BD:    So if it becomes 14 or 17, it’s all right, but if it goes to 22, it’s too much?

MJZ:    Exactly, and on that basis I can move ahead.

BD:    Will there ever be a time, though, when it just has to be that 22 or 24 minutes?

MJZ:    Oh, sure!  Then you get yourself into real trouble!

BD:    Do you write a different piece and not give them that one?

MJZ:    I guess... I don’t know.  It hasn’t happened with me.  I start out with certain parameters, and in this case it’s the soloist versus the orchestra, and it’s that length.  I arbitrarily decided it was going to be a three-movement work.  I was not going to have a cadenza in the first movement because everybody has a cadenza in the first movement.  I’m going to delay it to the opening of the second movement.  All these things are a result of simply sitting down and trying to figure what the parameters are.  I haven’t had that problem of writing a piece that extends beyond, or a piece that’s too short.  There is that famous story about Stravinsky.  When the city of Venice commissioned a work from him to open up the Teatro Fenice, it turned out to be a very short piece.  They wired that because they were paying him so much for it, it should longer.  He cabled back and said,
I could make it longer, but I couldn’t make it better!

BD:    Good answer!

MJZ:    Wonderful!  But I haven’t run into that so far.  I guess I’m just one of those plodders who do what they tell you to do, which is fine.  I have no arguments with that. 

*     *     *     *     *

BD:    Let me ask you the big philosophical question.  What is the purpose of music?

ziffrin MJZ:    [Thinks a moment]  That’s a biggie!  I could answer you with an equally philosophical statement,
Man does not live by bread alone!  I really do think every human being, whether they choose to admit it or not, has an inner life, and it seems to me that music, serious music, deals with the human inner life, not the outer life.   It won’t make you richer by any means but it will make you bigger.  There’s a wonderful poem by Edna St. Vincent Millay called The Concert, in which the woman is talking to her lover and she says, Do not go to the concert with me,” because she wants to go by herself to hear the music and not be distracted by the man she loves.  But she says, Don’t worry, I’ll come back to you, but I will come back taller.  I think that’s the purpose of music.  I would even go so far as to suggest it’s probably the purpose of art, and that ain’t a bad purpose!

BD:    Of course not!  What advice to you have for younger composers coming along?

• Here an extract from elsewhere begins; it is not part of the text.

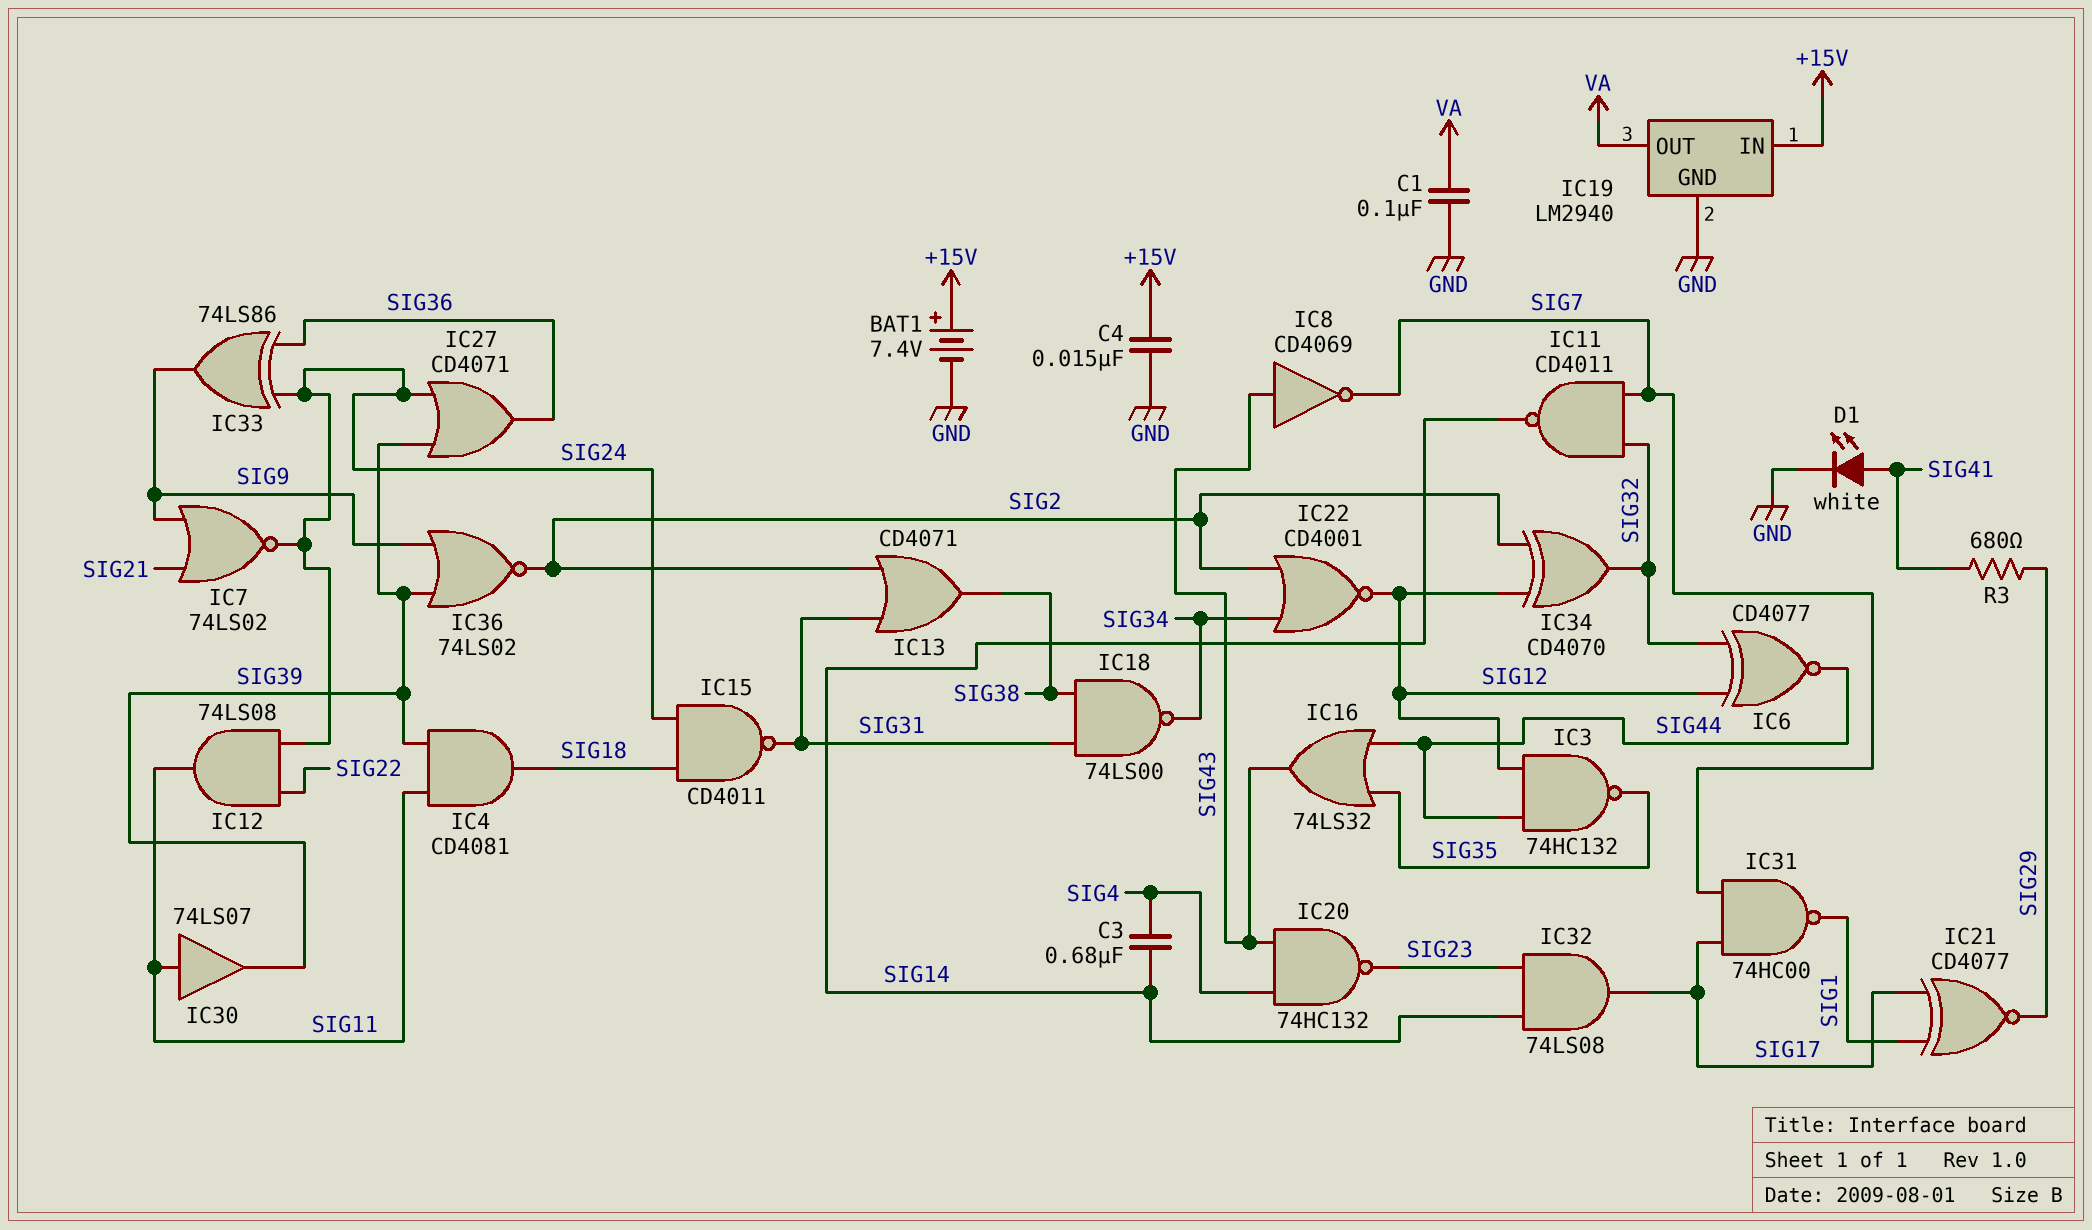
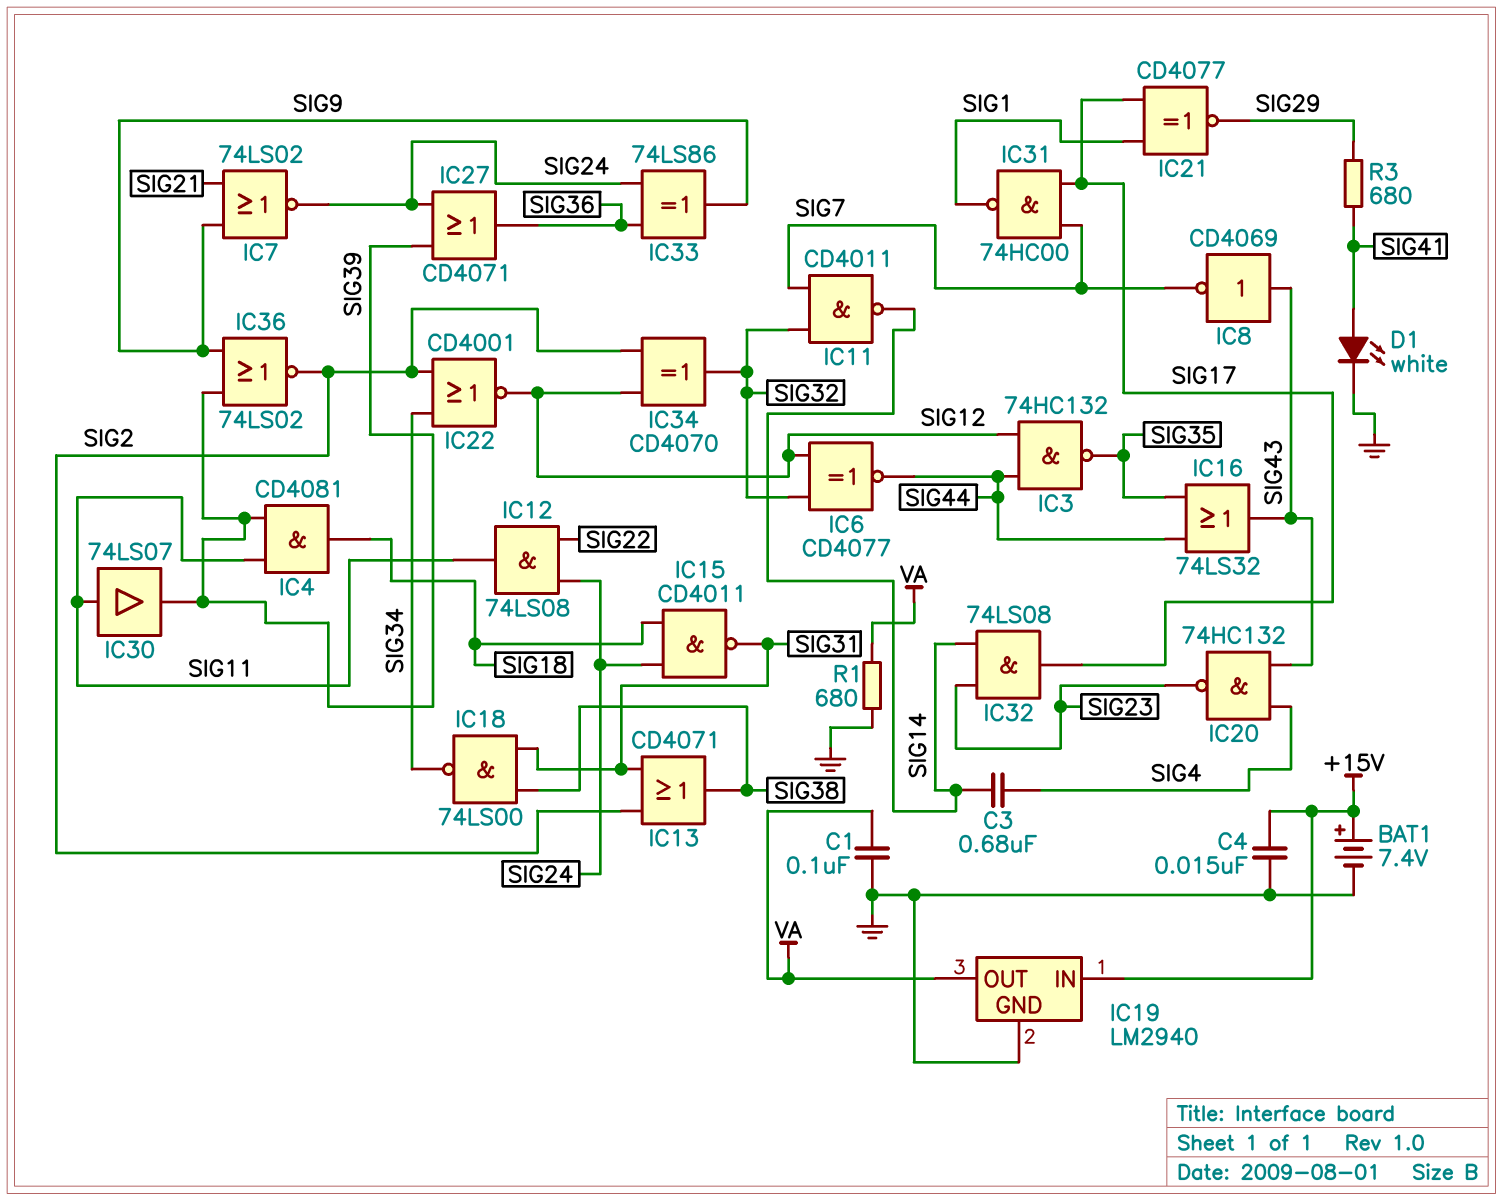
R1: none -> 680 (GND, VA)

MJZ:    I would say to the young composers, work , work, work, and don’t be discouraged.  You may or may not make lots of money, but the joy is in the doing, and it really is a joyful endeavor.  If you make it your life, you will know great, great joy.   You may be poor, you may be rich, it doesn’t really matter.  The act of composing is really very thrilling because you’re creating something.  There aren’t very many people who do that.  It’s really a wonderful thing.

BD:    You say you’re creating.  Are you creating something out of nothing, or are you creating something out of something?

MJZ:    You’re creating something out of something.  You don’t do it in a vacuum.  What you do is you hear all kinds of sounds
sounds of streets, sounds of jazz, all kinds of musics and all kinds of sounds.  Then, if you have that creativity within you, and the guts, and the stick-to-it-ness, and all the rest of it, you take all of that and it gets mingled with your personality and comes out sounding like you.  I don’t think it comes out of nothing, I really don’t.  It has to come out of other sounds.  But they can be all kinds of sounds.  They don’t have to be any one kind.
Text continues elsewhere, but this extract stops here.